Sometime after that a bottle of the very special curry powder arrived at our home in Los Angeles and I started “Mission:  Duck Curry Migration”.

First, I needed the chef.  And not just any chef but someone who I know is adventurous, a great sport, loves a kitchen challenge and who we would enjoy sharing the experience with.  While Allen is himself a great chef, I knew his time was limited.  So I had two choices:  Chris Eber, a good friend residing in West Linn, Oregon; or Pat Dukes, another good friend (and owner of Dukes Family Vineyards with his wife Jackie), residing in Amity, Oregon.  Both are amazing chefs, both have vast kitchen gardens with a huge variety of herbs and veggies, and both are up to the challenge – and it was a huge plus that they love pinots and burgundies!  I settled on Chris because Allen and I attend the IPNC each year in Oregon, and we started a tradition of a Wednesday dinner at Chris and Liz Eber’s home before the IPNC starts (coincidentally that event is bookended by a fabulous brunch spread at the Dukes’ home as we are leaving Oregon after the IPNC!).

Motivational cooking music

I sent Chris the recipe, curry powder and instructions and he enthusiastically pounced on the challenge.  He started researching where to source the best duck from.  He knew he didn’t need to make his own duck, and could purchase an excellent roast duck from the local Asian community of markets in Portland.  He settled on Legion Restaurant for the duck where he pre-ordered and purchased two whole roasted ducks – head and all.  He also needed to acquire several of the ingredients including coconut milk, Kaffir lime leaves, Thai basil (although regular basil works he wanted to be authentic to the recipe), baby Kai Lan and Thai fish sauce.  He did use fresh pineapple (vs. tin).
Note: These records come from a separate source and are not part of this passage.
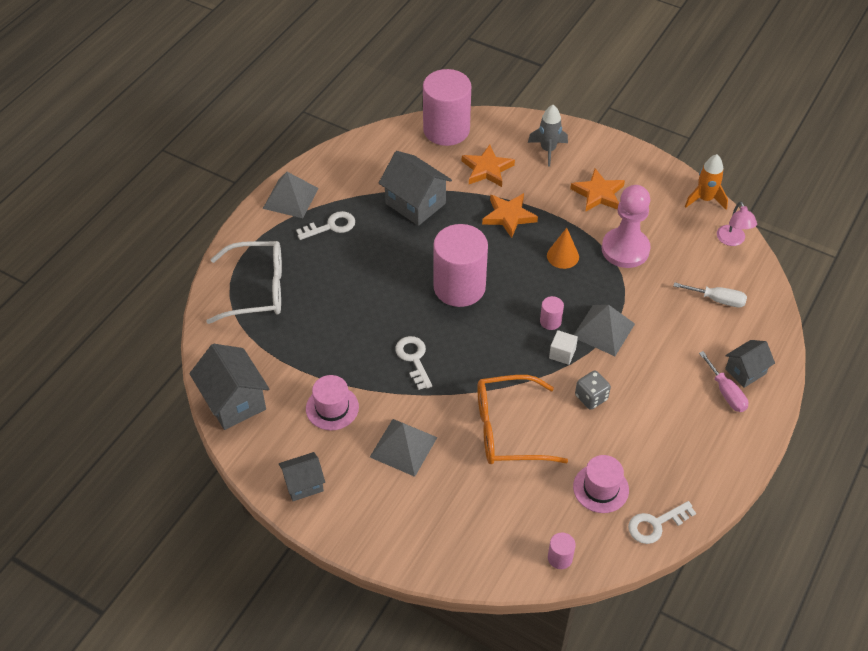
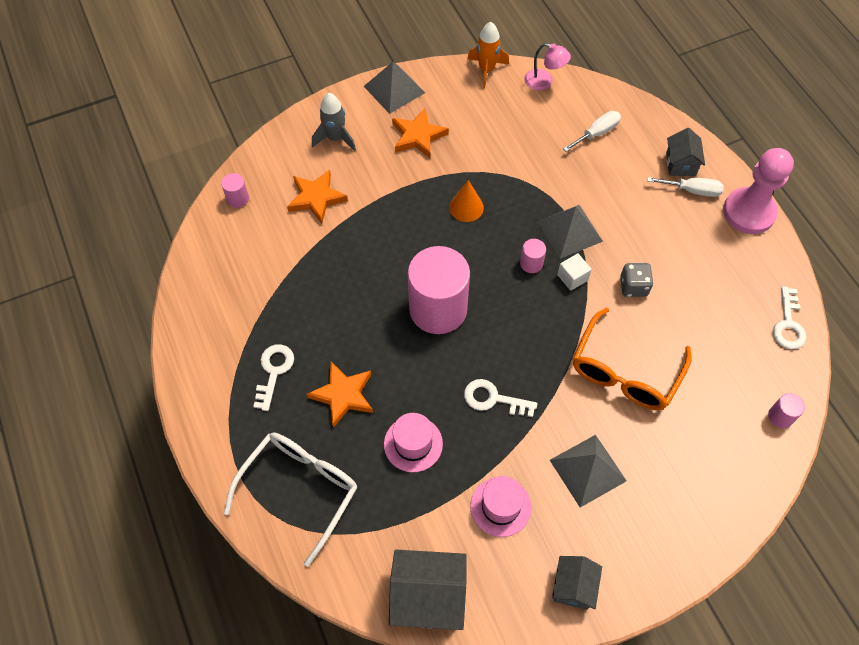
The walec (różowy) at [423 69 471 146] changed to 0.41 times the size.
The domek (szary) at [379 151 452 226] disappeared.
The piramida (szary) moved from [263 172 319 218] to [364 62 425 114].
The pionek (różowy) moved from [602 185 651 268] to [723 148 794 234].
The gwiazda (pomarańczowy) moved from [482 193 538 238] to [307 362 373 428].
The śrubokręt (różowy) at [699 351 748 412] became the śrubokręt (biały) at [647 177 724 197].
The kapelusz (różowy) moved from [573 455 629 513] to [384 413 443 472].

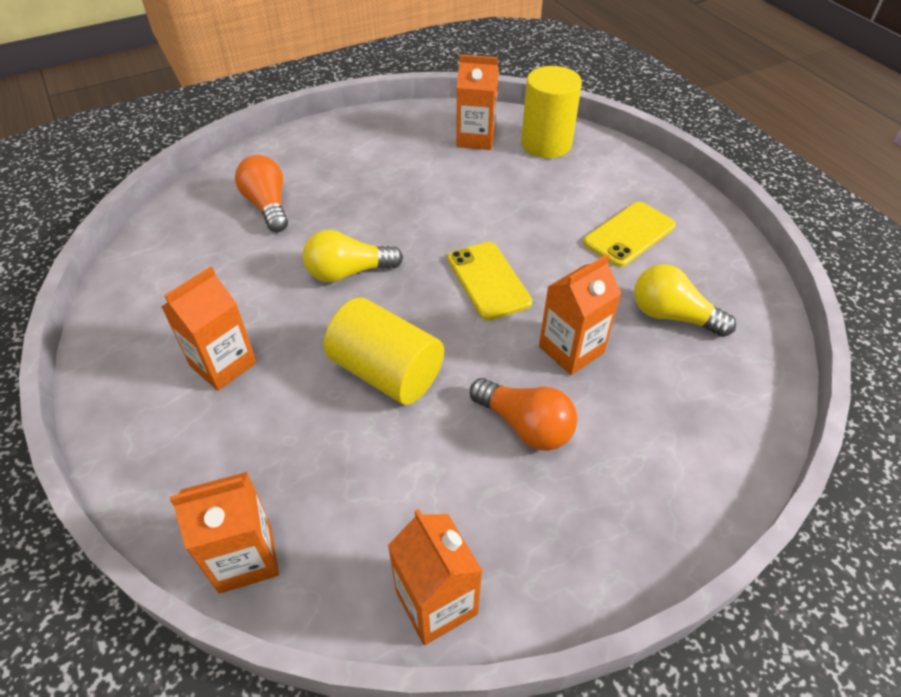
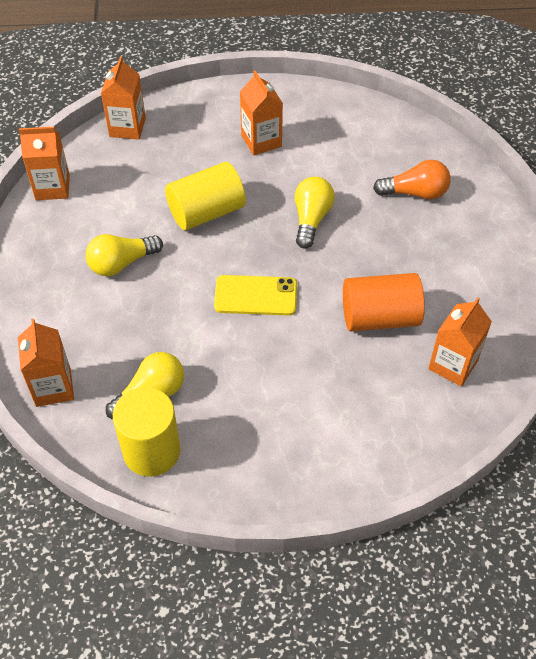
The walec (żółty) moved from [521 66 582 158] to [113 387 181 477].
The telefon (żółty) at [583 202 676 267] disappeared.
The karton mleka (pomarańczowy) moved from [539 254 621 375] to [18 319 74 407].
The żarówka (pomarańczowy) at [470 378 577 451] became the żarówka (żółty) at [86 234 163 276].
The walec (pomarańczowy) at [343 273 425 332] appeared.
Mr and Mrs Burghound Duck Curry

As suggested by Curtis in the instructions, Chris did in fact play Led Zeppelin loud.  In fact, he got through Zeppelin I, II, III and IV (the actual process took a couple of hours)!  He chose not to drink as also suggested until the task was complete!  He did turn the provided curry power into a paste before commencing as instructed.   The recipe was simple, according to Chris, with the longest time element being the cutting of the duck.  He did make the recipe the day before and when I arrived at the Eber home on Tuesday, he had just finished the main process and the dish looked and smelled wonderful – we even compared the look of the dish to the photo provided by Curtis and it was a spot on match.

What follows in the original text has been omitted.